// Morrisons has beat Asda in the battle to buy collapsed convenience store operator McColl’s
// The pair submitted final bids on Sunday
Morrisons is to snap up McColl’s after winning a battle against Asda owner EG Group to gain control of the convenience chain.
The Bradford-based grocer emerged victorious with a bid that will preserve all 1,100 McColl’s stores and 16,000 staff, according to Sky News.
An improved offer that will see McColl’s lenders repaid immediately in full, satisfying their principal demand, was also among the decisive factors in Morrisons’ successful bid
An announcement is expected to be made by PwC, which his been appointed as adminstrators to McColl’s later on Monday, and will be structured as a pre-pack deal.
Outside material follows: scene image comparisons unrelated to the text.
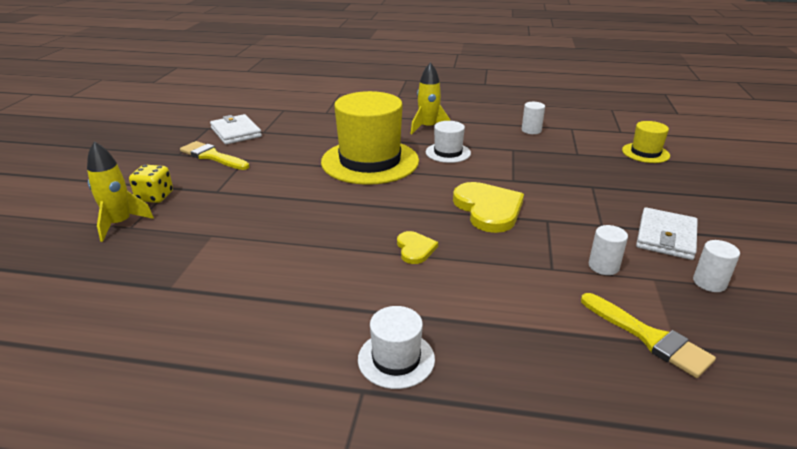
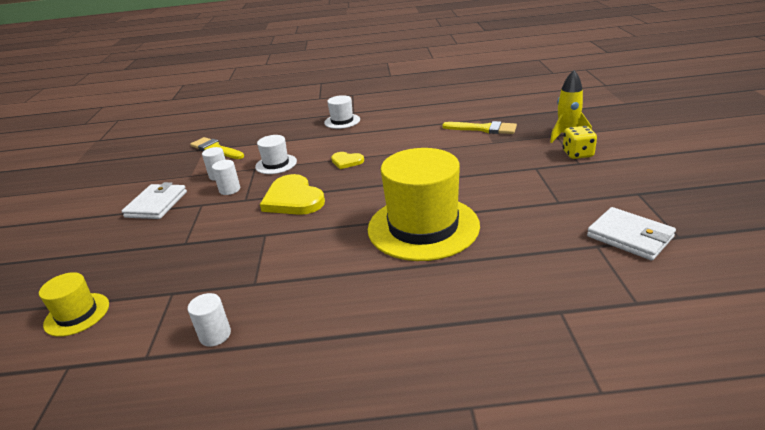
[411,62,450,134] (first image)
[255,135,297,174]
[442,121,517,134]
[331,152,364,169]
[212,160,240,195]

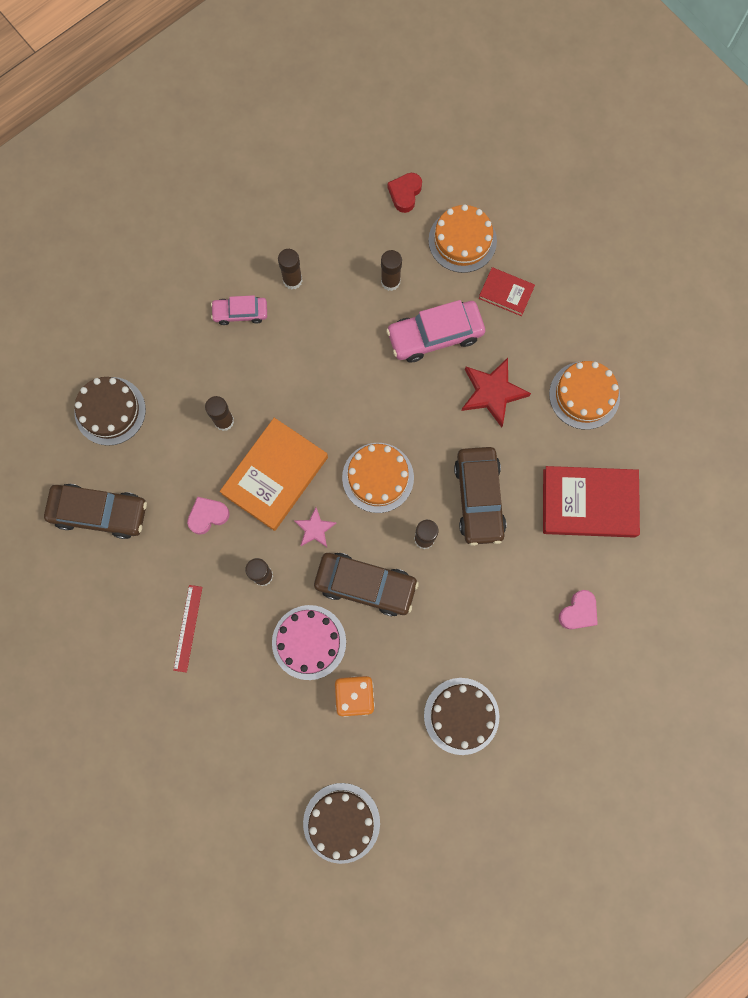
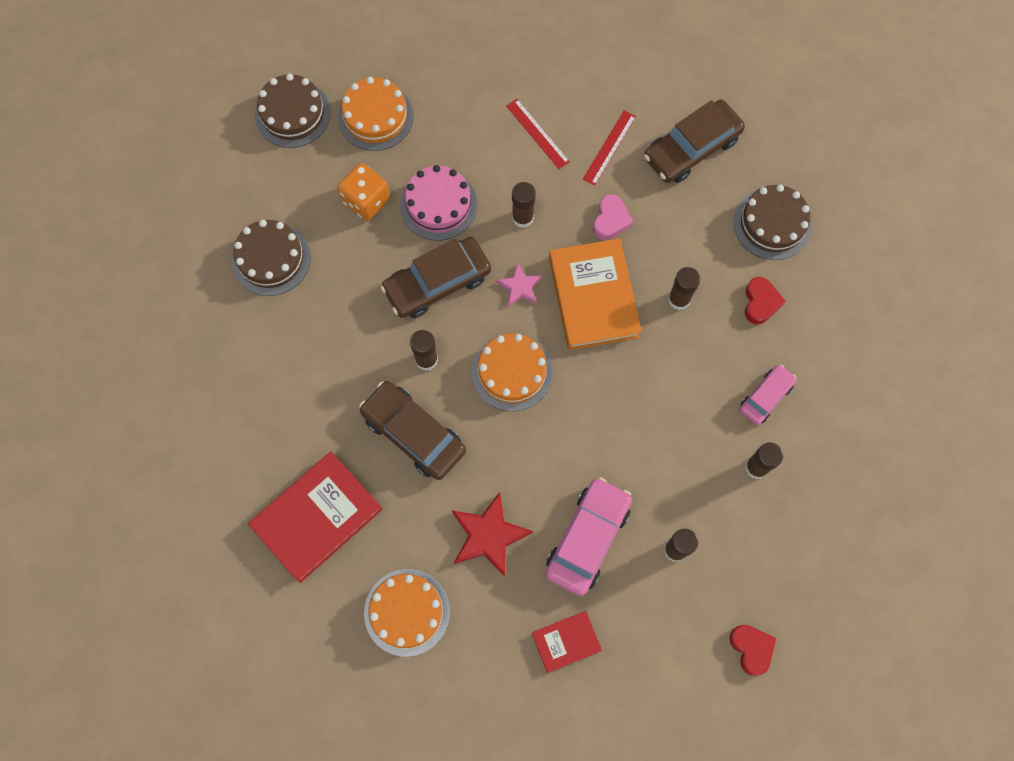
[338,77,413,151]
[559,590,598,629] (first image)
[583,110,636,186]
[745,277,786,324]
McColl’s lenders rejected a solvent rescue offer from Morrisons on Friday that would have involved them rolling over more than £100 million of debt into the supermarket chain, but being repaid in full as the loans expired.
The lenders, which include Barclays, HSBC and state-backed NatWest Group, were seeking immediate repayment of their loans, initially leading them to favour EG Group
McColl’s is an important partner of Morrisons, operating hundreds of smaller shops under the Morrisons Daily brand.
The company, which is listed on the London Stock Exchange but saw its shares suspended on Friday, employs roughly 6,000 people on a full-time equivalent basis.